Ebola and hantavirus can start like the flu but turn deadly fast


Ebola virus disease and hantavirus have attracted renewed attention in recent weeks because of the serious risks they pose to public health. Although they are very different diseases, both can begin with similar symptoms and require strict infection prevention and control (IPAC) measures to limit the risk of transmission.

Recent articles published in CMAJ (Canadian Medical Association Journal) highlight key information about these diseases for healthcare professionals.

Hantavirus Cases and Risks

Hantavirus is a nationally reportable disease in Canada. Each year, approximately 4 to 5 cases are confirmed and reported to public health authorities. Most infections occur after exposure to rodents in agricultural areas of Manitoba, Saskatchewan, Alberta, and British Columbia.

One strain, known as the Andes virus, is unusual because it can spread from one person to another.

Symptoms and Diagnosis of Hantavirus

Different hantavirus strains can cause different forms of illness. In North and South America, including the Andes virus that has recently been in the news, infections can lead to hantavirus cardiopulmonary syndrome. In Europe and Asia, hantaviruses are more commonly associated with hemorrhagic fever and kidney dysfunction.

The incubation period for both forms is generally 2 to 4 weeks. Common symptoms include fever, headache, muscle aches, and abdominal pain.

Diagnosis is made through serology and polymerase chain reaction (PCR) testing. These tests are performed by the National Microbiology Laboratory in Winnipeg.

Hantavirus Treatment and Infection Control

There is currently no approved antiviral medication or vaccine specifically for hantavirus. As a result, treatment focuses on supportive care to help manage symptoms and complications.

Because of the potential for transmission, suspected Andes virus infections require strict infection prevention and control measures. Patients should be isolated using airborne, droplet, and contact precautions. Infectious disease specialists should be involved in patient management, and public health authorities must be notified.

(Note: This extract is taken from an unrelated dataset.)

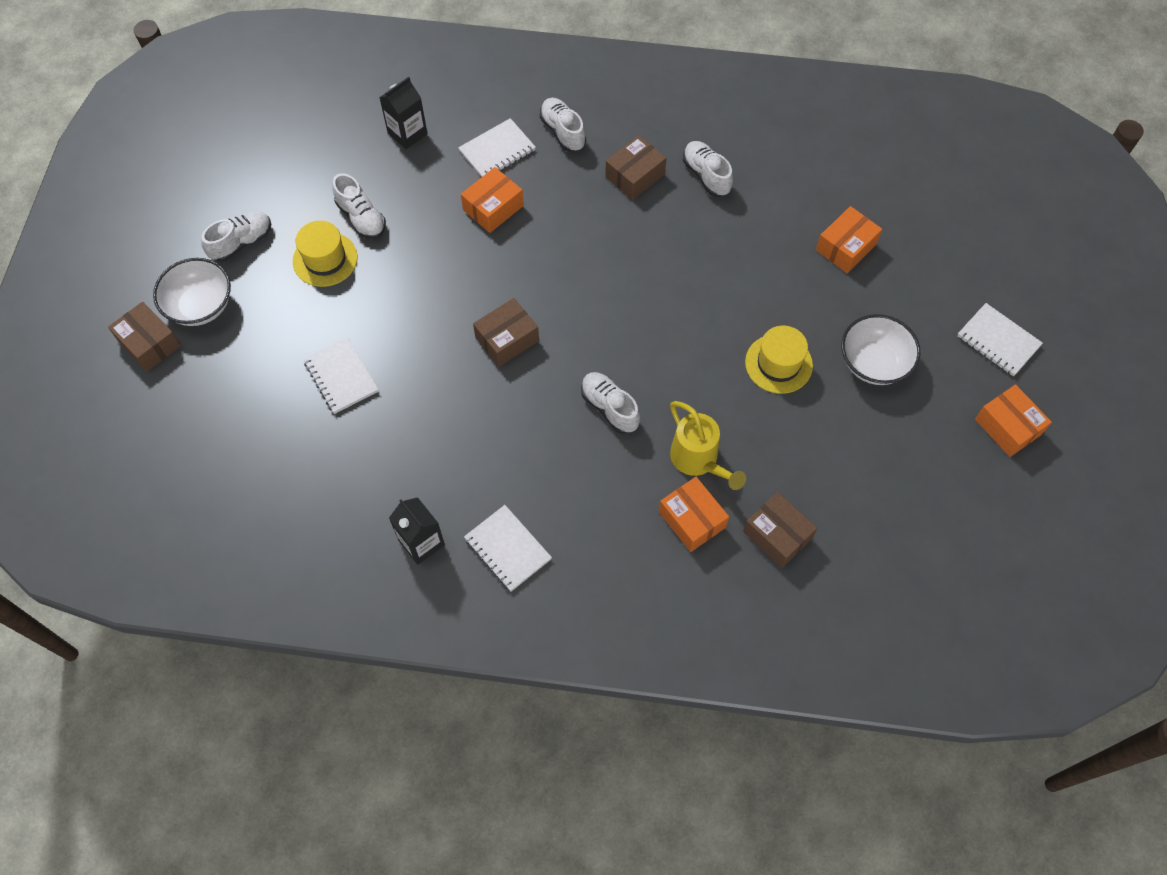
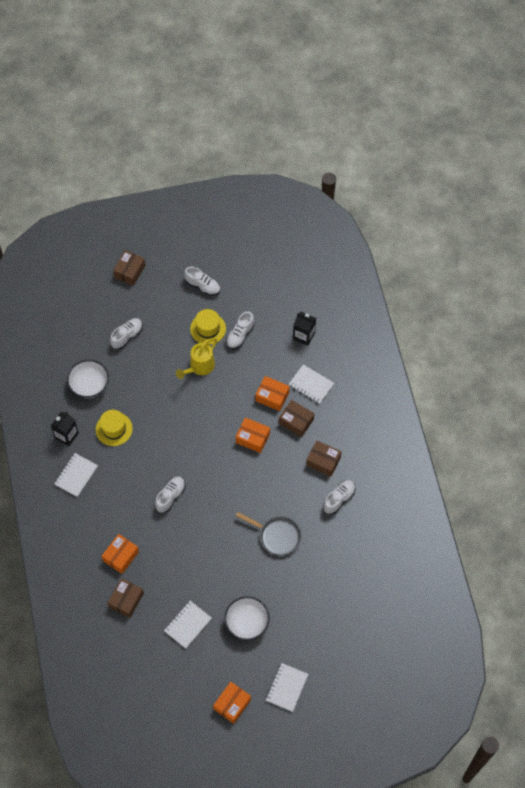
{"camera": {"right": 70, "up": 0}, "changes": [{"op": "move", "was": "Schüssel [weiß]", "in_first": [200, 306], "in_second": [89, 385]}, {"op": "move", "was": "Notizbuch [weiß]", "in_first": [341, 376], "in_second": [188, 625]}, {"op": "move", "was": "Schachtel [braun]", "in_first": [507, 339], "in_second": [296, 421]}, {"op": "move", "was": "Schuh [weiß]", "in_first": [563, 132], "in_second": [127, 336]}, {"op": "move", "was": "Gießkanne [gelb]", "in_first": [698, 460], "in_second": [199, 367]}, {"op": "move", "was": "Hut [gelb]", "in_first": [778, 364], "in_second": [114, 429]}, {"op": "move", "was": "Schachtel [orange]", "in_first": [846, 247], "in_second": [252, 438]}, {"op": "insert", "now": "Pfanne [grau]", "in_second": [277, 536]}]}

Ebola Virus Disease and Ongoing Outbreaks

Ebola outbreaks have occurred periodically in Central and West Africa since the disease was first identified in 1976. Three major Ebola viruses are known to infect humans, and researchers believe fruit bats are the natural source.

The virus spreads through direct contact with bodily fluids such as blood, vomit, diarrhea, and sperm. People can also become infected by touching contaminated objects or surfaces.

The current outbreak in the Democratic Republic of Congo involves Bundibugyo ebolavirus, which has a reported fatality rate of 30% to 50%.

Ebola Symptoms and Testing

Although Ebola is often associated with bleeding, fewer than half of patients develop hemorrhagic symptoms.

Typical symptoms include a fever of 38°C or higher, fatigue, muscle pain, and gastrointestinal problems. The incubation period ranges from 2 to 21 days.

Diagnosis is confirmed using PCR testing.

People who develop symptoms and have possible exposure risks should be evaluated and tested. This includes travelers who have recently visited countries experiencing Ebola virus disease outbreaks, as well as people who have had close contact with infected individuals or with bats, primates, or game animals from affected regions.

Advances and Limitations in Ebola Treatment

Suspected Ebola cases require rigorous infection prevention and control procedures. Health Canada recommends detailed screening and assessment protocols along with extensive protective equipment, including a fit-tested N95 respirator, face shield, gloves, and fluid-impermeable clothing.

Significant progress has been made in preventing and treating some forms of Ebola. Vaccines targeting Zaire ebolavirus have proven highly effective, and two antiviral treatments have reduced mortality rates from 50% to 35%.

However, no approved vaccines or medications currently exist to prevent or treat Bundibugyo ebolavirus. For patients infected with this strain, supportive care remains the primary treatment option.